Asia Argento, Jimmy Bennett and Why We Don’t Believe Male Survivors

With the rage of victims of sexual assault who have been silenced for too long erupting, the current cultural landscape sometimes feels like an epic battle of the sexes: Like women are fed up with the abuses of men, and not going to take it anymore; like they’re climbing the walls of the patriarchy, ready to tear it down brick by brick. It’s exhilarating, it’s inspiring, it’s healing. But it’s also not that simple.
As contrarian trolls on the Internet will jump at any opportunity to point out, not all men are sexual predators — but that doesn’t mean that men as a group don’t have a lot to answer for and reflect on. The more important hole in the men vs. women view of the current reckoning is the fact that not all victims are women.
Last month, actor Jimmy Bennett accused Asia Argento — Italian actress and early figurehead of the #MeToo movement — of sexually assaulting him in a California hotel room five years ago, when he was 17 and she was 37. (She has denied the allegations.) On Sunday, he gave his first televised interview since coming forward, appearing on the Italian show Non è l’Arena, (“Outside the Arena”), where host Massimo Giletti implied that a woman can’t rape a man, and that physical arousal indicates consent.
Giletti asked whether the intercourse was “complete,” or whether Bennett ejaculated, implying that his body’s physiological response meant he couldn’t have been coerced. Bennett didn’t understand what was being asked at first, but after receiving clarification through the headset where he was receiving translations of Giletti’s questions, said “yes.” The idea that if a male victim has an erection or ejaculates during a sexual assault then it must not have really been assault is a common misconception, though studies have shown that, “Erections and ejaculations are only partially under voluntary control and are known to occur during times of extreme duress in the absence of sexual pleasure.”
Giletti also said, “A woman’s violence against a man or a boy is technically difficult to understand.” This is also a common response, like when teenage boys are raped by their female teachers and their trauma is discounted by men joking about how they would’ve given anything to sleep with their hot teachers in high school. As if the socially-mandated male libido negates the insidious nature of abuse where there’s an imbalance of power and a predator who knows how to use shame and confusion to coerce a victim.
Referring to a photo of Bennett in bed with Argento, Giletti said, “I’m sorry, but you don’t seem upset, you don’t seem in this picture to be traumatized,” to audience applause.
Unfortunately, Giletti’s treatment of Bennett is nothing new. These same arguments have long served to silence male victims of sexual assault, and despite being proven completely false over and over again, they persist.

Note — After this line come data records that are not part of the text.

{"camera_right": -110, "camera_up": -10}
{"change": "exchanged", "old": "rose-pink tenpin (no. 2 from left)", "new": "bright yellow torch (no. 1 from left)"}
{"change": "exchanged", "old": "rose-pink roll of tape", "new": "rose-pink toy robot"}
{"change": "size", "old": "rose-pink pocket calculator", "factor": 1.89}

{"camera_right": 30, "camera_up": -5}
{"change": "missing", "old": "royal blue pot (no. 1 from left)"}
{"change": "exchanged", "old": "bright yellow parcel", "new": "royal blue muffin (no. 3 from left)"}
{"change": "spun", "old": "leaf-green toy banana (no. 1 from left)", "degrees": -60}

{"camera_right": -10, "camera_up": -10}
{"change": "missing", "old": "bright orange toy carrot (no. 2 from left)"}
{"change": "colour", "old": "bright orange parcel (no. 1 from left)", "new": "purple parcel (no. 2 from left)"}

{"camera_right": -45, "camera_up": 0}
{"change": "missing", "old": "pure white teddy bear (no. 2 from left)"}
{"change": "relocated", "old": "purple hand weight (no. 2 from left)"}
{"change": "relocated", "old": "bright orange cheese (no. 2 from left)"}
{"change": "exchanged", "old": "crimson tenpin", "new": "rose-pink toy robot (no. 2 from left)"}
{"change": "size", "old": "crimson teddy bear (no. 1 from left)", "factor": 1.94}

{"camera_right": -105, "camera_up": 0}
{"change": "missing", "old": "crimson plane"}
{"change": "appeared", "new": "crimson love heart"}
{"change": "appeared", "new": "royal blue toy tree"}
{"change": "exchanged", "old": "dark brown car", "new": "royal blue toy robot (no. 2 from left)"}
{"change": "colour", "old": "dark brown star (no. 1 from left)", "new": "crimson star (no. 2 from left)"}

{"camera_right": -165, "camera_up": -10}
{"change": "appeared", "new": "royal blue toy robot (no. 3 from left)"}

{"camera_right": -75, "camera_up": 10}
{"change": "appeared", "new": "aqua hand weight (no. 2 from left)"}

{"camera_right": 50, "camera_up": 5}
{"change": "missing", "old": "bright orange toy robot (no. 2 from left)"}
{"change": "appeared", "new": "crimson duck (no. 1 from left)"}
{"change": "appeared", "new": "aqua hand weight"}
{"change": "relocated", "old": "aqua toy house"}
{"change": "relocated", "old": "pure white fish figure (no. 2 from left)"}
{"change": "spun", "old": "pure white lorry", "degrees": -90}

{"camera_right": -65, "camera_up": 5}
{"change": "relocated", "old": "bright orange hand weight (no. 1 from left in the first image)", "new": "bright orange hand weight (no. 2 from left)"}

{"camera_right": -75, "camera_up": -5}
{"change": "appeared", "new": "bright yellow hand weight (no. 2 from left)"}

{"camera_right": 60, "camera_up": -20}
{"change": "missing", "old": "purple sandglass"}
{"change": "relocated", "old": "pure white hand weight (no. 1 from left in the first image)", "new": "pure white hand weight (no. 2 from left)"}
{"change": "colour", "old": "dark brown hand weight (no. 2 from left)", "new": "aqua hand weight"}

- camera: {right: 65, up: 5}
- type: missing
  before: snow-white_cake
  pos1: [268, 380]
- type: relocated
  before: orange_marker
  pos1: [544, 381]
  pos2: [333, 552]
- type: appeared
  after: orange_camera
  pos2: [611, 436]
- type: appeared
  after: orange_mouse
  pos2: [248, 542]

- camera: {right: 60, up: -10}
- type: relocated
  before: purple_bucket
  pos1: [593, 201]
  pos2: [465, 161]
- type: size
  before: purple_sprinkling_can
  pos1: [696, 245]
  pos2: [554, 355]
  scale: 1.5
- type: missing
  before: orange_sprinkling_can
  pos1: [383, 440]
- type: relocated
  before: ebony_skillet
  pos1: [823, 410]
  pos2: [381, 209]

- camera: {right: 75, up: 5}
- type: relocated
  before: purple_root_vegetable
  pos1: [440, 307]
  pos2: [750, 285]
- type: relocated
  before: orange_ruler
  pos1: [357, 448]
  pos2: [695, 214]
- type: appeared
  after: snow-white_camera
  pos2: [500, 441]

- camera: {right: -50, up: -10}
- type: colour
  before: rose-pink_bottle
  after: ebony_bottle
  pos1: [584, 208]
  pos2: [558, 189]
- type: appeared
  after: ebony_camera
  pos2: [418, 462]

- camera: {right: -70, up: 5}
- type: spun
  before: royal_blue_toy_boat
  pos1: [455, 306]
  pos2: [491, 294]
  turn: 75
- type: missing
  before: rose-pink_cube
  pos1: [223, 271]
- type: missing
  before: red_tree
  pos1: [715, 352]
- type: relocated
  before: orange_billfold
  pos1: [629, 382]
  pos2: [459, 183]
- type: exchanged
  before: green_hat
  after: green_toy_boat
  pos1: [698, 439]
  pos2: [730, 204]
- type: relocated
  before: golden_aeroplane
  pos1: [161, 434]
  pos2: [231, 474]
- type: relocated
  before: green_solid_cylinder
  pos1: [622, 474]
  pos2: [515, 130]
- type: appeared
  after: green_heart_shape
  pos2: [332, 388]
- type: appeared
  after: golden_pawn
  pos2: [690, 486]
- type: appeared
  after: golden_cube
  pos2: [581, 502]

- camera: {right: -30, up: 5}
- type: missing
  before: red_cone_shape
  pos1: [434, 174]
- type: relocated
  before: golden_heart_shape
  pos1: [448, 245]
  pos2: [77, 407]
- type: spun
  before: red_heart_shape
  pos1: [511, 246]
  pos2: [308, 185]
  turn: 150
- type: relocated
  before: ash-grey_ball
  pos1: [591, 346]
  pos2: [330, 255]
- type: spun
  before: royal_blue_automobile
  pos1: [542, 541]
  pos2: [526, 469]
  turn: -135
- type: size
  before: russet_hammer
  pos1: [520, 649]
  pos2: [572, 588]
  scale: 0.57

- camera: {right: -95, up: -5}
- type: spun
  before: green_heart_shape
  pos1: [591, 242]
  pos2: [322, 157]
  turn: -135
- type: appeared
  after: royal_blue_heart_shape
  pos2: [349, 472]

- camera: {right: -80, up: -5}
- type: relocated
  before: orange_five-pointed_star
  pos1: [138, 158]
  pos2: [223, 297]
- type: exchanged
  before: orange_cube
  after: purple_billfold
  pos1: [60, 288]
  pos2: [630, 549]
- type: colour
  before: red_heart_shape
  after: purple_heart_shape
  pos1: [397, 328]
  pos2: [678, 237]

There were hundreds of thousands of people who used the #WhyIDidntReport hashtag to share their reasons for keeping quiet about sexual assault, in response to President Trump maligning Dr. Christine Blasey Ford for waiting three decades to come forward with her allegations against supreme court nominee Brett Kavanaugh. Of those thousands, most were women. But sprinkled throughout were men, some disclosing for the first time, explaining that they didn’t report their own assaults because they were ashamed that they couldn’t protect themselves, that they didn’t think anyone would believe them or take them seriously, and that they didn’t think they could.
These same fears were expressed by women on the hashtag, too. But for men, there’s added layers of shame for male victims in a world that expects them to never vulnerable and to always want sex, making it unbelievable that they’d ever find themselves in a situation where they’re not consenting participants in a sexual encounter.
If the current cultural reckoning is going to have lasting change and truly dismantle the systems of power and shame that perpetuate abuse, male victims must be included in the fight. Unlearning the cultural ideas of masculinity that tell men it’s ok to rape because sex is theirs for the taking also means unlearning the ideas that say it’s not masculine to be victimized — so the battle isn’t really between men and women, but between everyone who’s tired of being victimized and the system that encourages and protects abusers.